Semaglutide is a medication known for managing type 2 diabetes and assisting with weight management. It functions as a glucagon-like peptide-1 (GLP-1) receptor agonist, mimicking a natural hormone that helps regulate blood sugar and appetite. Often, semaglutide is provided in a powdered form, requiring reconstitution before it can be used. Understanding the correct methods for reconstituting and storing this medication is important for its effectiveness and safety.
Understanding Semaglutide Reconstitution
Reconstitution is the process of transforming a powdered medication into a liquid solution suitable for injection. For semaglutide, this typically involves mixing the dry, sterile powder with a specific sterile diluent, most commonly bacteriostatic water. This diluent contains a preservative that helps inhibit bacterial growth within the solution.
The purpose of supplying semaglutide in powdered form is often to maintain its stability during storage and transport. Once reconstituted, the medication becomes an injectable solution, allowing for precise dosing. This preparation step is common for medications more stable as a powder.
Duration of Reconstituted Semaglutide Stability
Once semaglutide powder has been mixed with bacteriostatic water, its stability is limited. Reconstituted semaglutide should typically be used within 28 days when stored under refrigeration. Some guidelines may extend this to 30 days, depending on the specific formulation and manufacturer instructions.
Store the reconstituted solution in a refrigerator at a temperature range of 2°C to 8°C (36°F to 46°F). This temperature range helps preserve the medication’s potency and prevents its degradation. Always check the solution before each use; it should remain clear and colorless.
For compounded semaglutide, the beyond-use date (BUD) when refrigerated can extend up to 60 days, but this can vary based on the compounding pharmacy’s formulation and preservatives.
Factors Influencing Reconstituted Semaglutide Stability
Several factors can impact how long reconstituted semaglutide remains stable and effective. Temperature plays a significant role; semaglutide is a protein-based medication sensitive to extreme heat and cold. Freezing the solution can damage its delicate peptide structure, rendering the medication ineffective.
Similarly, exposure to excessively high temperatures can accelerate the degradation of the semaglutide molecule, leading to a loss of potency. This is why refrigeration is generally recommended for reconstituted forms. Semaglutide is also sensitive to light, and prolonged exposure can contribute to its degradation.
The type of diluent used is also a factor. While bacteriostatic water contains preservatives that inhibit bacterial growth, using preservative-free sterile water significantly reduces the stability of the reconstituted solution, often limiting its usability to just 24 hours. Contamination introduced during the reconstitution process, such as from unsterile practices or repeated piercing of the vial stopper, can also compromise the solution’s integrity and safety.
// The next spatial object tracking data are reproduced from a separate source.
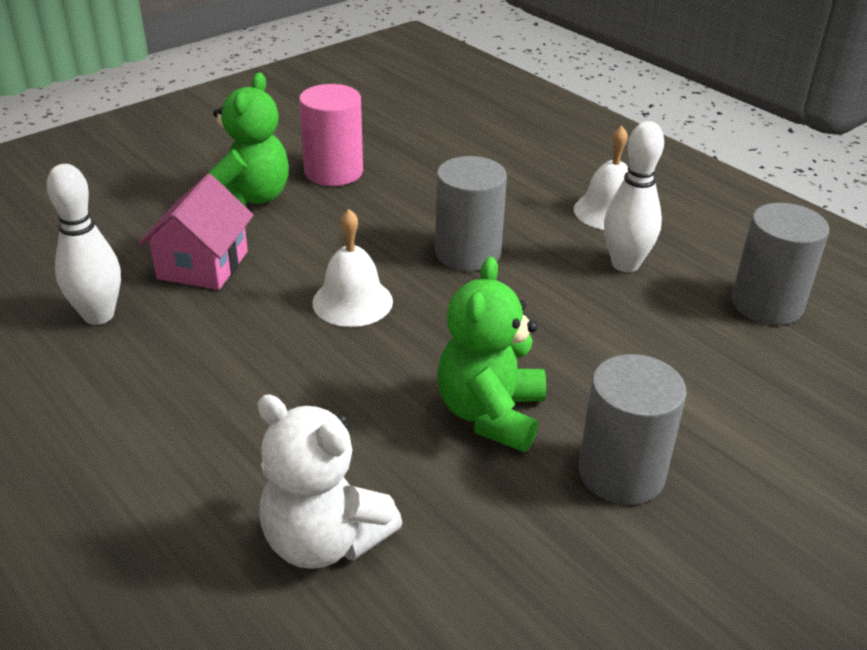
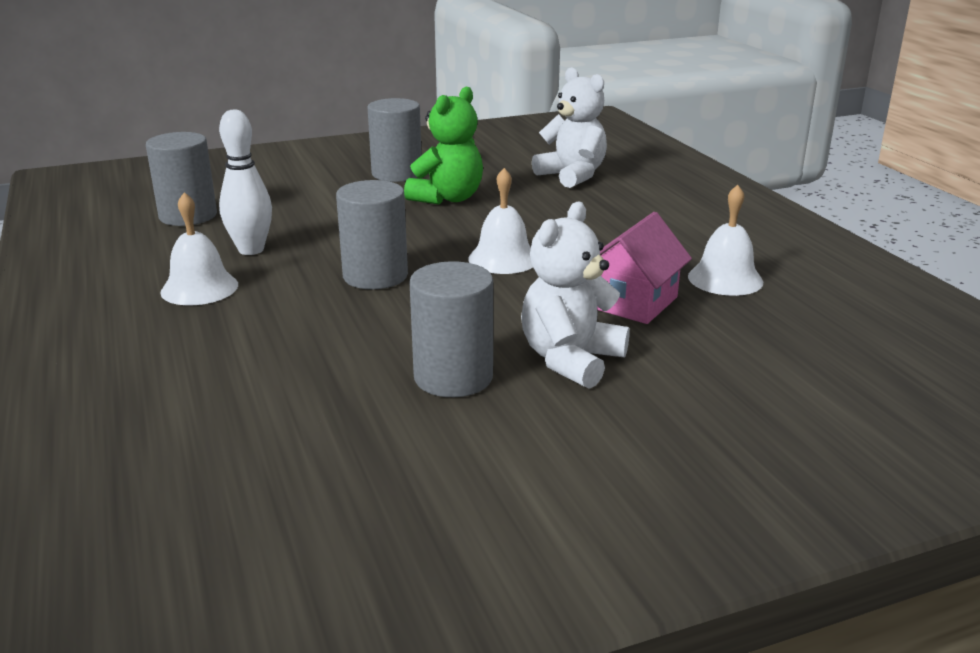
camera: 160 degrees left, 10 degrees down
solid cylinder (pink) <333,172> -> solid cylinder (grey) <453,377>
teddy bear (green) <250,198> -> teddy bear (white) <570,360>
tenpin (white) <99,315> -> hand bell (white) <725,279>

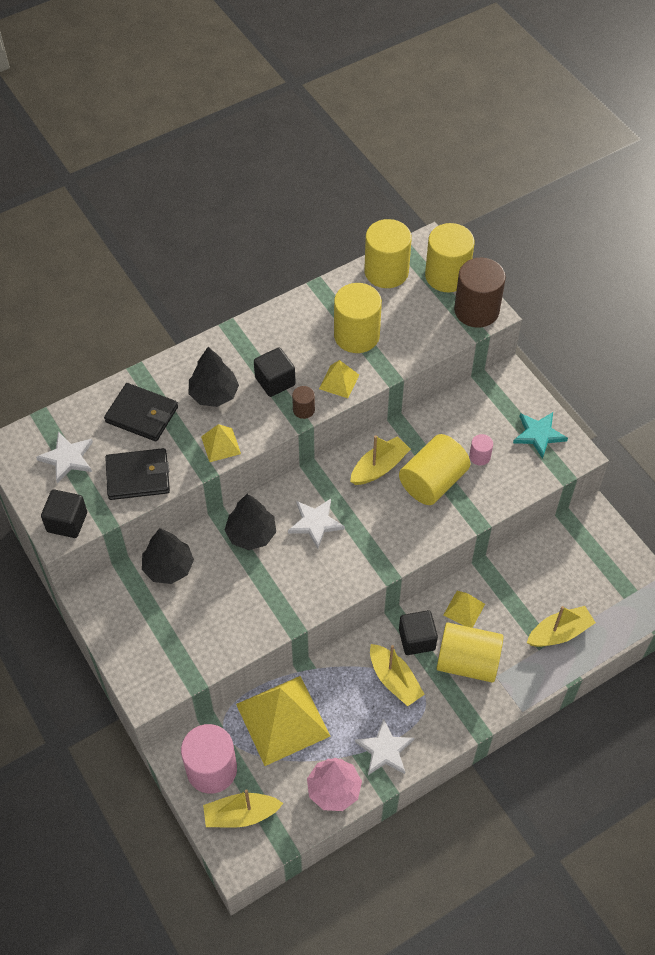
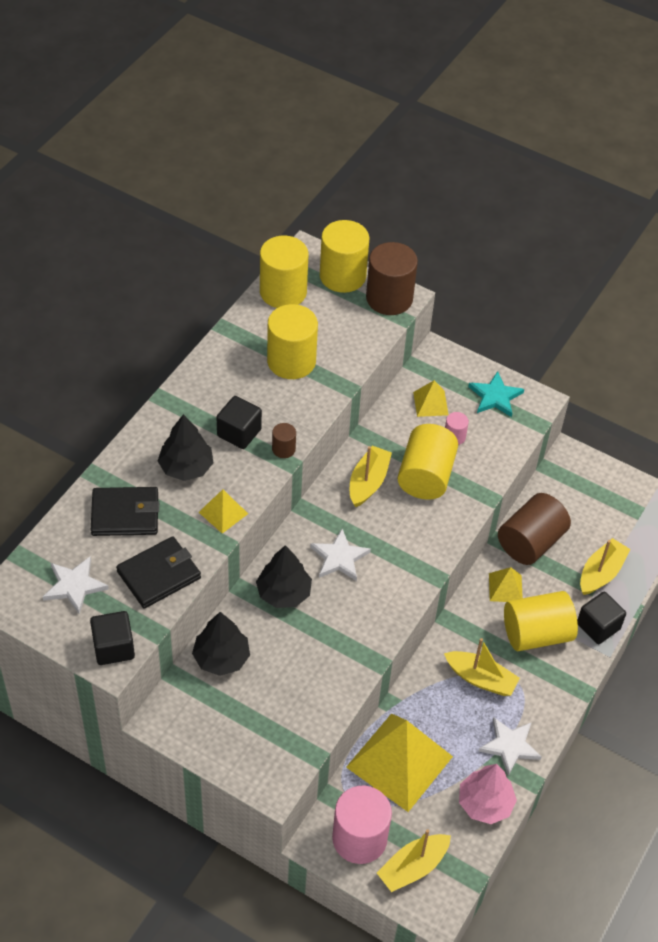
camera: 30 degrees left, 5 degrees down
solid pyramid (yellow) <339,381> -> solid pyramid (yellow) <430,403>, move
none -> solid cylinder (dark brown) <530,542>
block (ebony) <417,639> -> block (ebony) <598,626>, move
Best Practices for Handling Reconstituted Semaglutide
Maintaining the effectiveness and safety of reconstituted semaglutide requires adherence to specific handling and storage practices. After mixing, the solution should always be stored in a refrigerator at the recommended temperature range of 2°C to 8°C (36°F to 46°F). It is important to never freeze the medication, as this can destroy its active components.
To protect the medication from light, it should be stored in its original vial or packaging, which often provides light protection. When reconstituting, it is important to use sterile techniques, including thoroughly washing hands, cleaning work surfaces, and using new, sterile needles and syringes for each dose. Gently swirling the vial to dissolve the powder is recommended, rather than shaking vigorously, to avoid damaging the medication.
Before each injection, visually inspect the reconstituted semaglutide solution. It should be clear and free of any discoloration or particulate matter. If any changes are observed, the medication should be discarded. Always consult and follow the specific instructions provided by the manufacturer or your healthcare provider, as guidelines can vary slightly between products. Labeling the vial with the date of reconstitution can help track its usability period.